We’ve been here before, and we know what to do and how to do it. We understand that this command speaks to us personally: Lekh l’kha, “go to yourself, for yourself” – what do you need to change in your life to be a more whole person?

We understand that this command speaks to us communally: Lekh “go to yourself” outward, into the world, in order to find what is l’kha, “for you” inside you.

And we understand that this command speaks to us holistically: Lekh l’kha, one cannot go forth without going inside. None of us is alone, and we must not allow anyone to forget that.

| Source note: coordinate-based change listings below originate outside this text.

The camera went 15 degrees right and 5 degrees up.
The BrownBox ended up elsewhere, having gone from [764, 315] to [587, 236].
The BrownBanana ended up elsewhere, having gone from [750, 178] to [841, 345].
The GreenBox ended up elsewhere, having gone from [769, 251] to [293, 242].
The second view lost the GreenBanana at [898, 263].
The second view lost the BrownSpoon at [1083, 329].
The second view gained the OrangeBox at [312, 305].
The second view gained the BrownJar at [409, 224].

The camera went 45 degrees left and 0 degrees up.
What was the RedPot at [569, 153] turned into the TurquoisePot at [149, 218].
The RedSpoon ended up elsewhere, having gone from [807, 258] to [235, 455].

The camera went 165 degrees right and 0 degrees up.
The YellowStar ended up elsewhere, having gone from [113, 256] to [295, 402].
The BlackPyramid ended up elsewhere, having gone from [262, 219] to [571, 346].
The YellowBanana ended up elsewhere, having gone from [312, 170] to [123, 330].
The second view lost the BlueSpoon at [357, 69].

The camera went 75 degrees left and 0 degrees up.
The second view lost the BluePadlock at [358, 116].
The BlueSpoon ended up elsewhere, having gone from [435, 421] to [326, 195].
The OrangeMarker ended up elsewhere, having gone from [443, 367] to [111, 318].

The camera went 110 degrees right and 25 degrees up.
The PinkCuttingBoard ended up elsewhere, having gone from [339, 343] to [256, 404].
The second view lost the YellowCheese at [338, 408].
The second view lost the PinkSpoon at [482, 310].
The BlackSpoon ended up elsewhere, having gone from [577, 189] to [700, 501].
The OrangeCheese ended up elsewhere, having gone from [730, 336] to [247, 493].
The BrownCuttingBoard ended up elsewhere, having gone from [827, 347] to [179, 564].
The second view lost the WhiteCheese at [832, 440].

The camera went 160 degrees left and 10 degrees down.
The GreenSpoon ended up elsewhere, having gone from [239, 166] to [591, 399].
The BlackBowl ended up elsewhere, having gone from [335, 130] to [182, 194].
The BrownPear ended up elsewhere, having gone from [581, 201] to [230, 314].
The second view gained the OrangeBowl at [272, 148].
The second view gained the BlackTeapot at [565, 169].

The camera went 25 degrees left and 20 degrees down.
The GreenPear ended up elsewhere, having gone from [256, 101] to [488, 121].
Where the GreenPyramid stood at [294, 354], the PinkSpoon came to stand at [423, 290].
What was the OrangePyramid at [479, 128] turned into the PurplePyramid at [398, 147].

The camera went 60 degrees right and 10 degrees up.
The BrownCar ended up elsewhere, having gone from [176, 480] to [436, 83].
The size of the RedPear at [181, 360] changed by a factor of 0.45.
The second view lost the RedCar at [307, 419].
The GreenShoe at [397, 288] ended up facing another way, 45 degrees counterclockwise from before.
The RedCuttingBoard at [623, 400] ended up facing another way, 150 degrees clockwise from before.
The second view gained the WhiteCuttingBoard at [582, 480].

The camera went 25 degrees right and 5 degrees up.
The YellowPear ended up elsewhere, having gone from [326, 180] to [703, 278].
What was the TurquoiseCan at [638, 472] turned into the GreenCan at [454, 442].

This Shabbat let the ancient words of the Prophet Isaiah inspire you and remind you: we have been here before. As Jews, our history and our tradition support and guide us and we do know what to do, even if we do not know where we are going: we must link hands and go forward together. Without demonizing the other, without ceding the high ethical ground, without losing hope.

They draw near and come,

each one helps the other, 

saying to each other, “take courage!” 

Not only for ourselves in our Jewish community, but beyond “kindred” to communities and individuals across all lines of division, we must reach out: 

The woodworker encourages the smith,

The one who flattens with the hammer 

encourages the one who pounds the anvil.

They say to each other, “it is good!”

and they support each other’s work

that it may not fall. (Isaiah 41.5-7)

May it be for you a Shabbat of spiritual and emotional strength gained from Torah, prayer, and g’milut hasadim, acting with loving kindness, that we may not fall.